I tested two popular solutions against my test case and in the end decided to create a simpllified 'port' of ruby's URI class. Let's take a look at the competition:

rel2abs - The nicest thing I can say about this solution is that it's the fastest. Unfortunately it failed 30% of my tests.
Usage: rel2abs($rel, $base)
UrlToAbsolute - This one did fairly well, passing 90% of my tests. Keep in mind that many of the tests are rare edge cases, so I imagine real world success would be close to 100%. I could almost be happy with this one. Unfortunately the global namespace clutter it creates is a potential disaster, I decided it's best to steer clear of this one as well.
Usage: url_to_absolute($base, $rel)
Phpuri - While it passed 100% of the tests, I will concede that the deck was stacked. In other words I had the tests in mind while writing it and the goal was specifically to pass those tests.
Usage: phpUri::parse($base)->join($rel)

The Verdict:

Obviously I'm biased but I'm scoring this one for Phpuri.
Leave a comment if you disagree, I want to hear about it.

The Code:

require 'phpuri.php';
echo phpUri::parse('https://www.google.com/')->join('foo');
//==> https://www.google.com/foo

The Download:

View the project or download just the latest source

Wednesday, December 5, 2012

Scraping a site that requires login in ruby/php

Some people have trouble scraping websites that require a login. I'm going to demonstrate how to do one that I've seen some people have trouble with, namely stubhub. I will scrape it using ruby mechanize, and then, just for fun, I will do it in php.

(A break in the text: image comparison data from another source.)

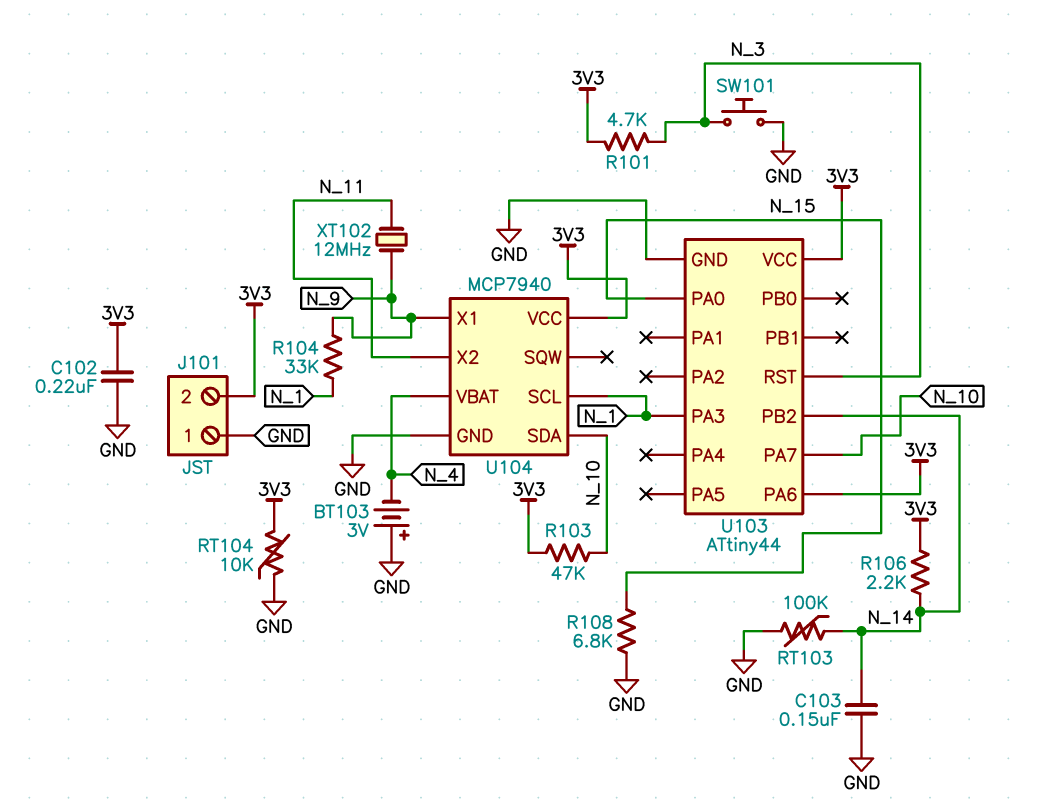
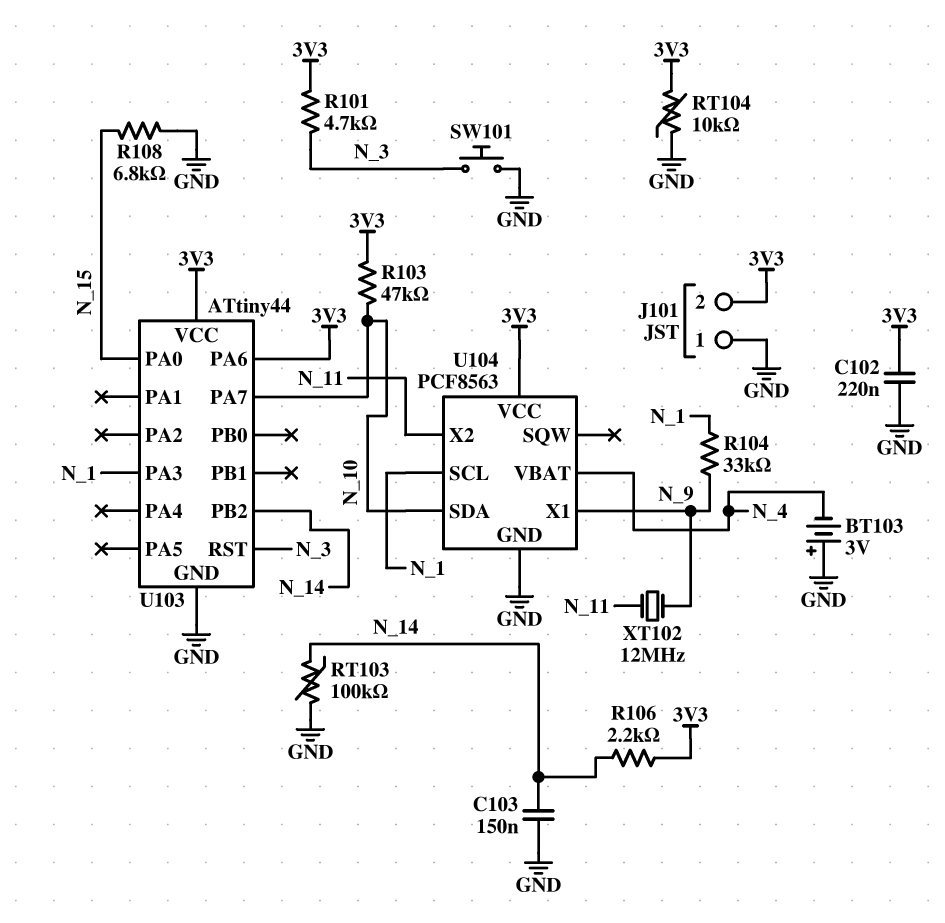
U104: MCP7940 -> PCF8563

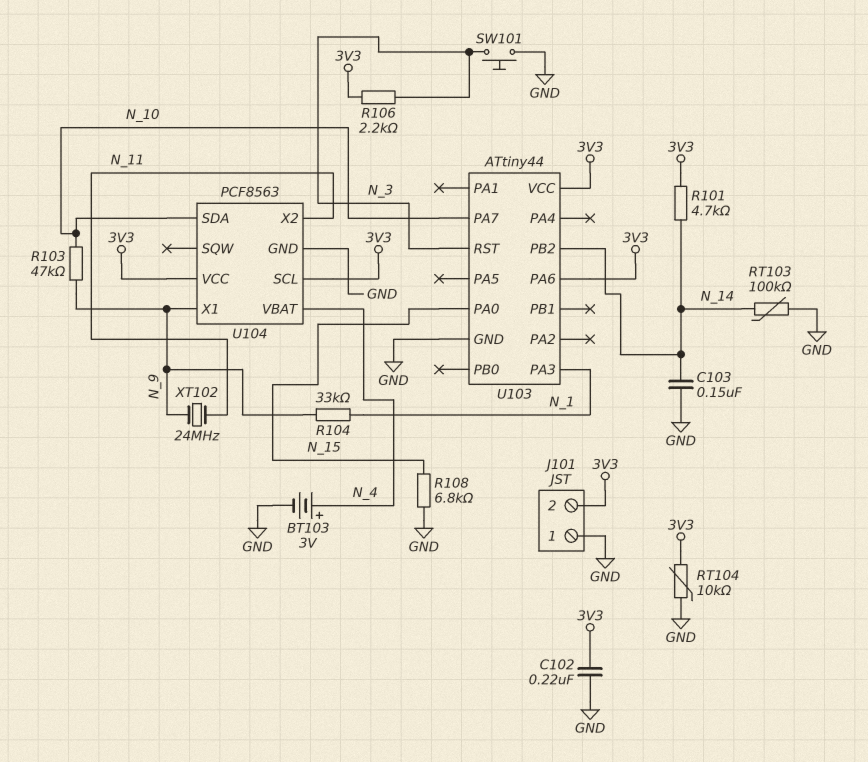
BT103: 3V (plus GND, minus N_4) -> 3V (plus N_4, minus GND)
R101: 4.7k (3V3, N_3) -> 4.7k (3V3, N_14)
R103: 47k (3V3, N_10) -> 47k (N_9, N_10)
R106: 2.2k (3V3, N_14) -> 2.2k (3V3, N_3)
U104 pin SCL: N_1 -> 3V3
XT102: 12MHz (N_9, N_11) -> 24MHz (N_9, N_11)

First instantiate your Mechanize object and turn off ssl verification:

require 'mechanize'
@agent = Mechanize.new
@agent.verify_mode = OpenSSL::SSL::VERIFY_NONE

Rather than go straight to the 'Sign in' link, we'll go to homepage, and then 'click through' to the sign in page. This will more accurately mimic real browser behavior.

page = @agent.get 'http://www.stubhub.com/'
page = page.link_with(:text => 'Sign in').click

Find the form, and fill out the login credentials. Notice that I use page.forms[1], this is because the login form is the second form on that page. If you're not sure which form it is you might want to throw in a binding.pry at this point and inspect page.forms.

form = page.forms[1]
form['loginEmail'] = email
form['loginPassword'] = password

That's it. Submit the form and let's see if it gives us the log in text we expect.

page = form.submit
puts page.at('ul#headermenu li').text

The output says: Hi P! which means it worked and I'm logged in. Now let's cross our fingers and see if it's that easy in php using PGBrowser:

require 'pgbrowser/pgbrowser.php';

$b = new PGBrowser();

$page = $b->get('http://www.stubhub.com/');
$url = $page->at('//a[.="Sign in"]')->getAttribute('href');
$page = $b->get($url);

$form = $page->forms(1);
$form->set('loginEmail', $email);
$form->set('loginPassword', $password);
$page = $form->submit();

echo $page->at('//ul[@id="headermenu"]/li')->nodeValue;

It Works!

Thursday, November 29, 2012

Creating on demand proxies for your scraping script

Last week I wrote about using a ec2 instance as a proxy. If you followed all the steps, you should now have an ami image that you can use to spin up new proxies on demand. This is the goal for today.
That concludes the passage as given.